What if your coffee table was also a robot?

[Image: courtesy Nour Malaeb]

BY Katharine Schwab2 minute read

Life hacks aren’t just for the productivity-obsessed. They’re a necessary part of life for differently abled people navigating a world that was not designed for everyone.

Lebanese industrial designer Nour Malaeb‘s best friend has muscular dystrophy, and when the two lived together, Malaeb watched him struggle through everyday tasks like getting up from the couch or carrying coffee from the kitchen.
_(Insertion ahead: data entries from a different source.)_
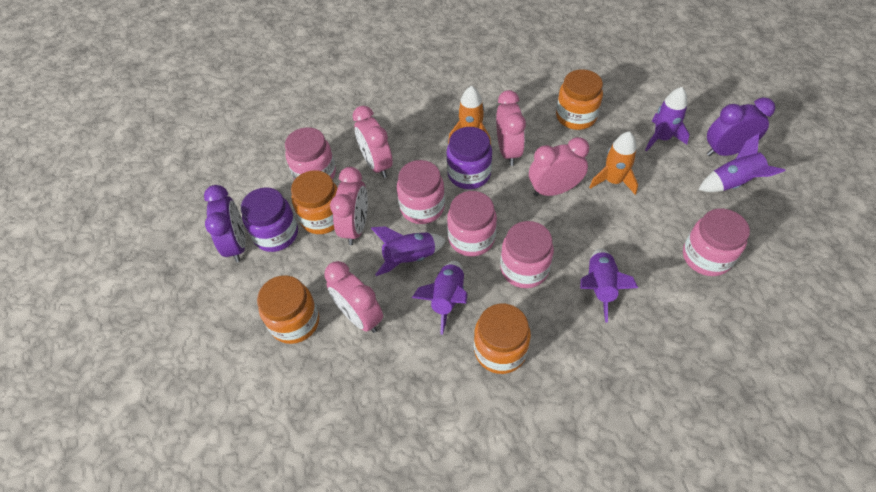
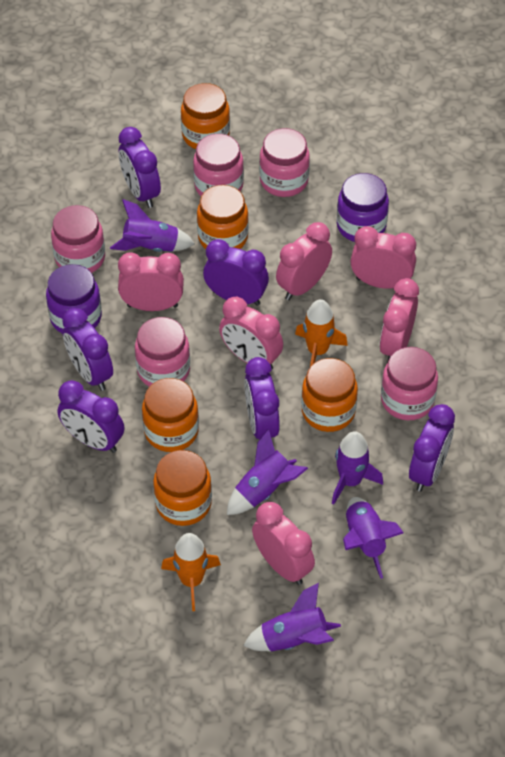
orange jar: 4 -> 5
pink clock: 5 -> 6
purple clock: 2 -> 6

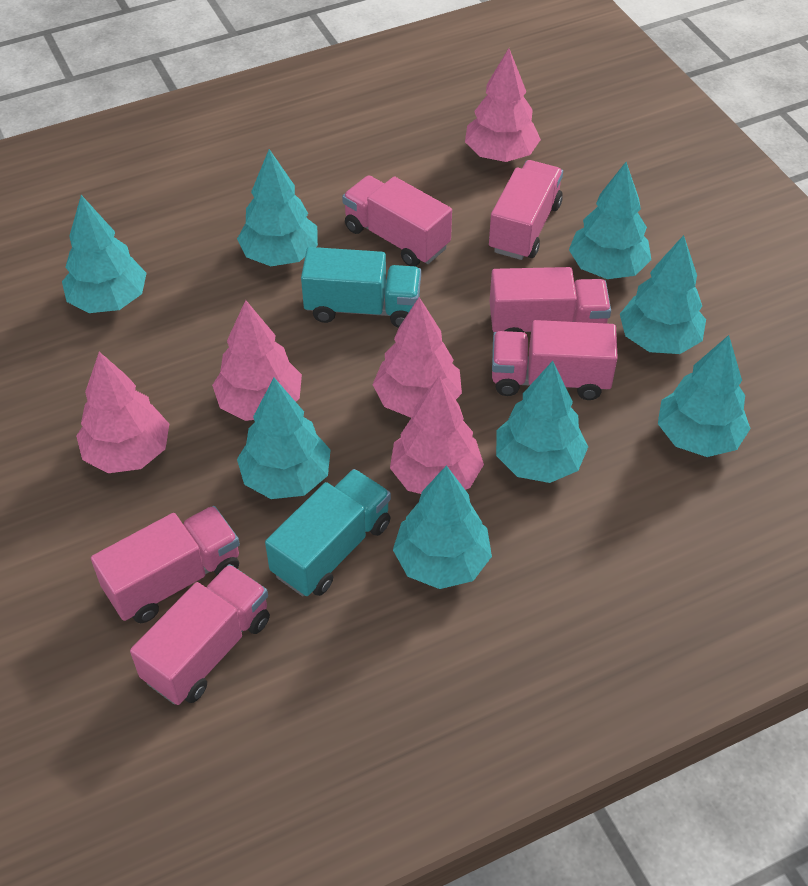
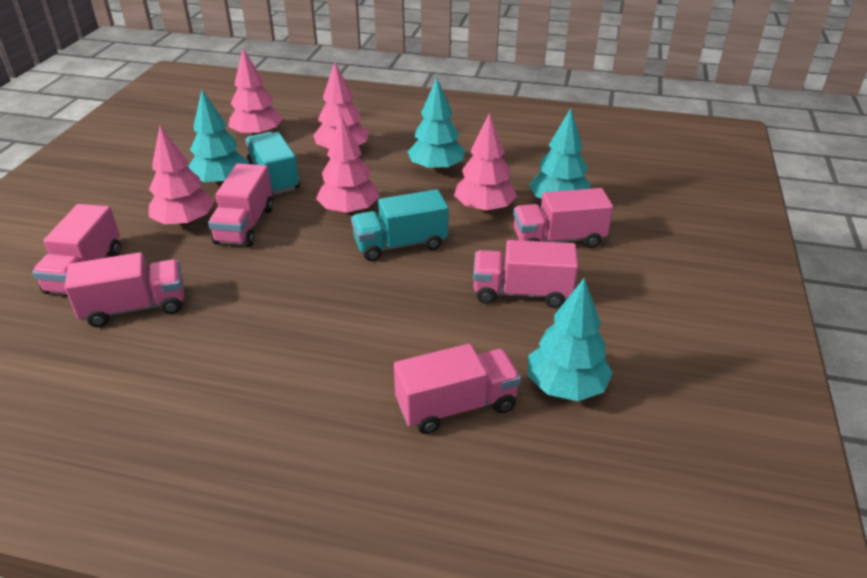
turquoise tree: 8 -> 4

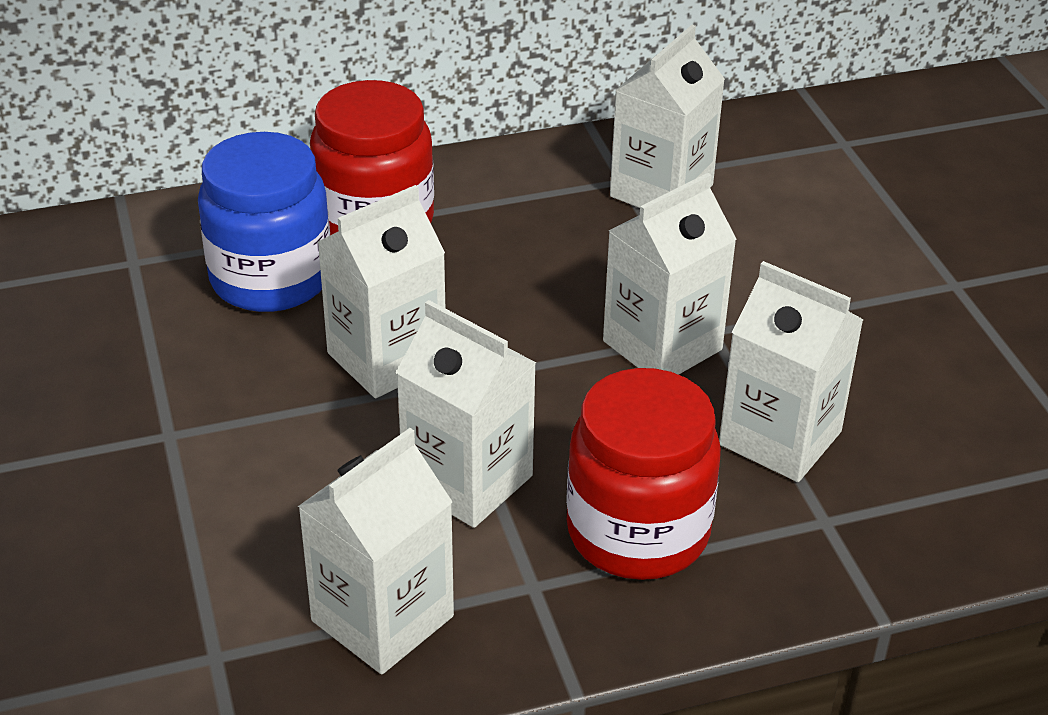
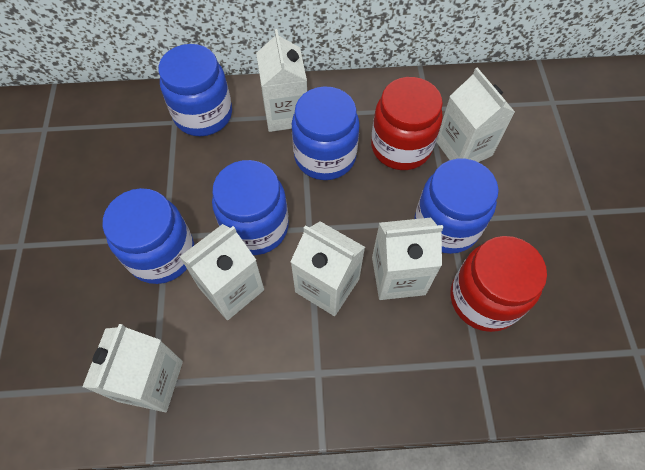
blue jar: 1 -> 5

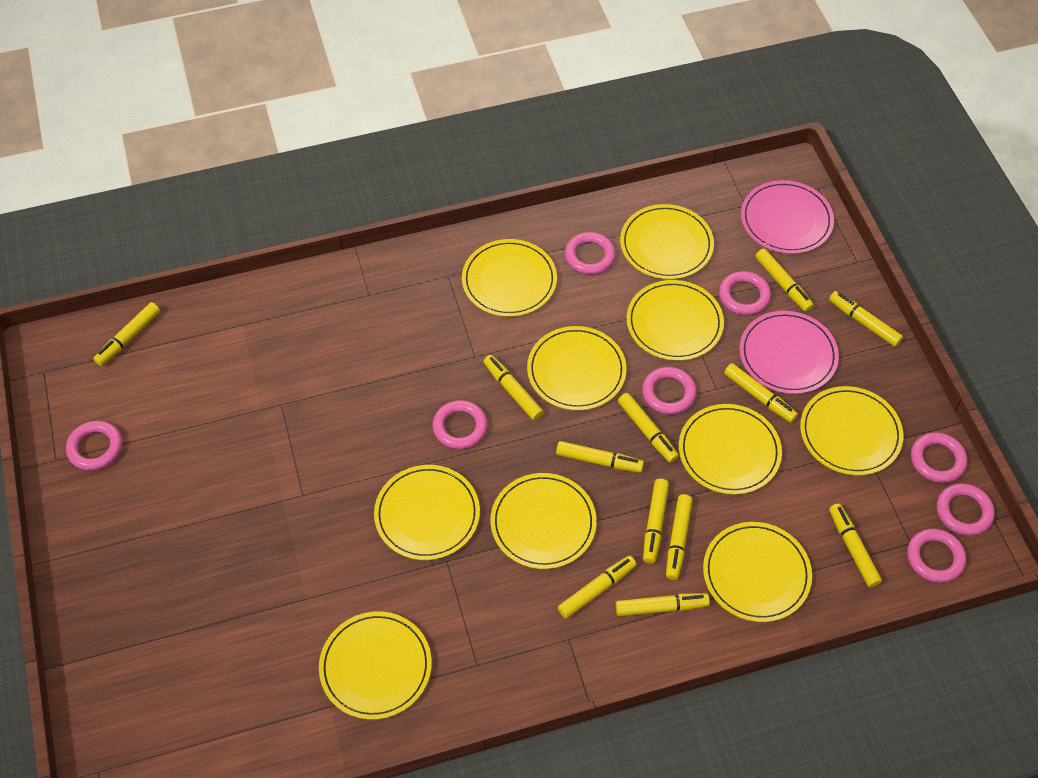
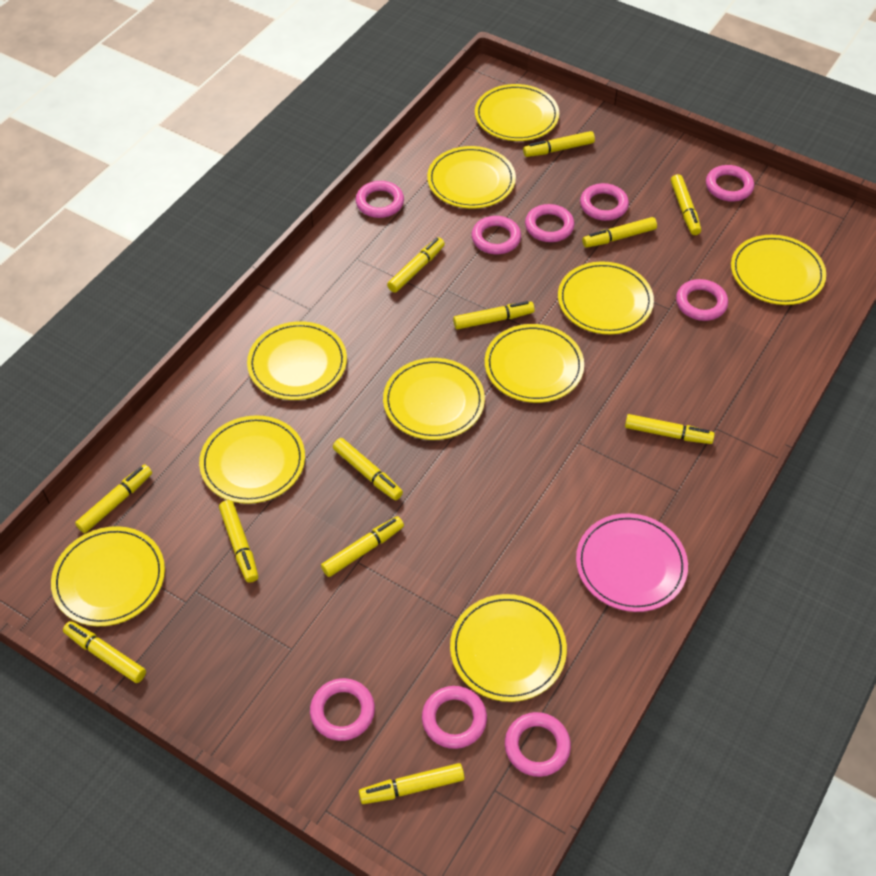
pink plate: 2 -> 1
pink ring: 8 -> 9

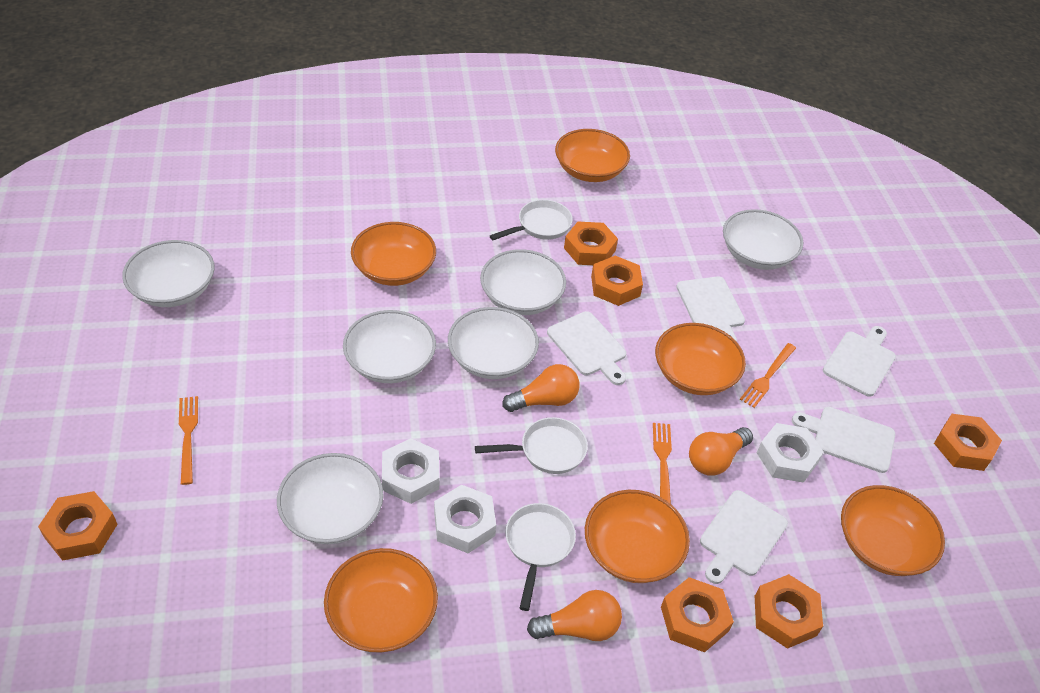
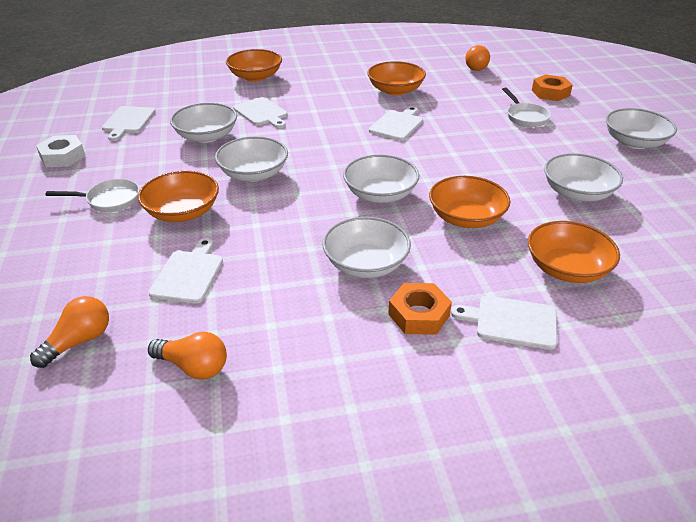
orange bowl: 6 -> 5
orange fork: 3 -> 0
orange nut: 6 -> 2
white nut: 3 -> 1
white pan: 3 -> 2

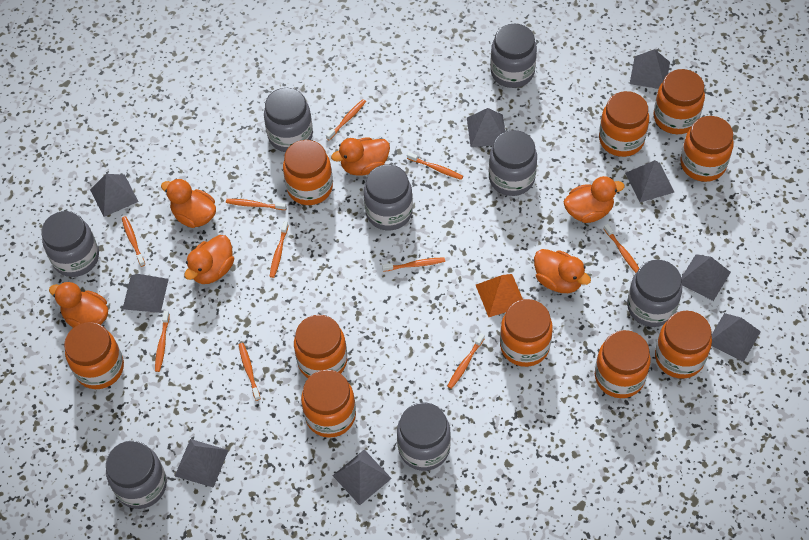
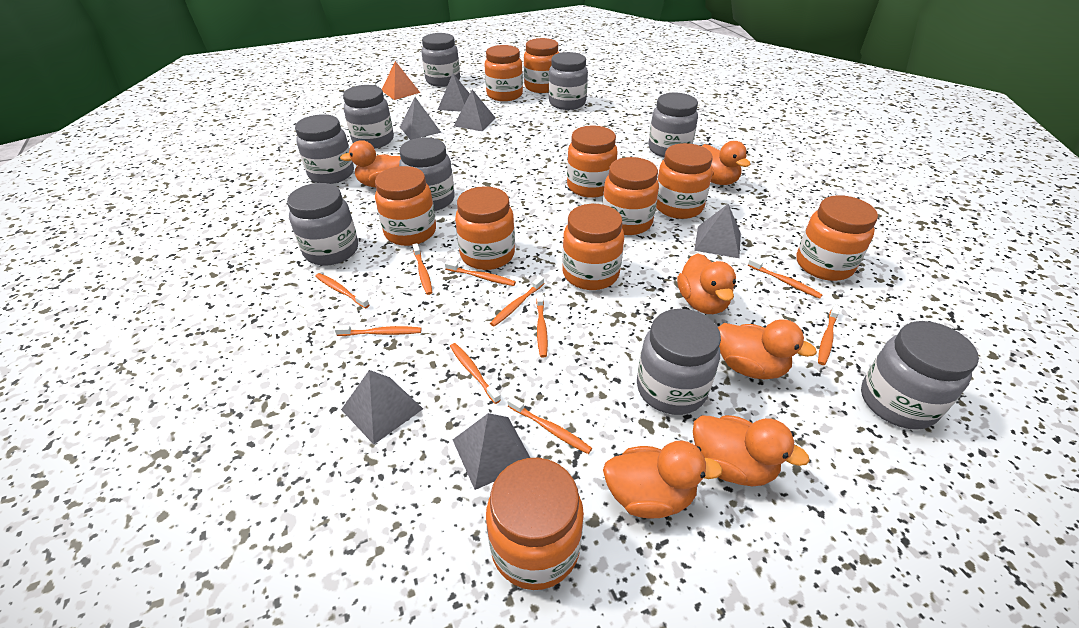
grey jar: 8 -> 9
grey pyramid: 9 -> 6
To accomplish these things on his own, his friend would do things like fill a mug up only halfway so it wouldn’t spill–a simple trick that helped him move around a space that wasn’t designed for him.

[Image: courtesy Nour Malaeb]

These are the kind of daily adjustments that people with physical disabilities must make, when so much of our world doesn’t accommodate people of all types of abilities. So when Malaeb was working on his master’s thesis project at the School of Visual Arts in New York City, he began to wonder: What if he could design furniture that would do the work for his friend? If he couldn’t reach his coffee, could the table simply bring it to him?

Inspired by research coming out of MIT that focused on robotic furniture, Malaeb began designing a voice-controlled furniture robot that could move around a living space autonomously. The resulting prototype, called Relay, not only responds to your voice, it also can change its height, moving up and down based on what the user needs. Part table and part ottoman, it’s a multi-purpose piece of furniture that could be customized by each user.

[Image: courtesy Nour Malaeb]

Malaeb’s ultimate vision for Relay goes much further, though. During the design process, he spoke with people at the Brooklyn Center for Independence of the Disabled to get input from potential users on what they’d like to see in their furniture. One woman wanted a smart walker that could also double as a side table. Another, who’s a wheelchair user and lives alone, is afraid of falling and not being able to get back up–she told Malaeb she wants a “picker-upper.” Eventually, Malaeb hopes to be able to build custom pieces of robotic furniture to users’ specifications.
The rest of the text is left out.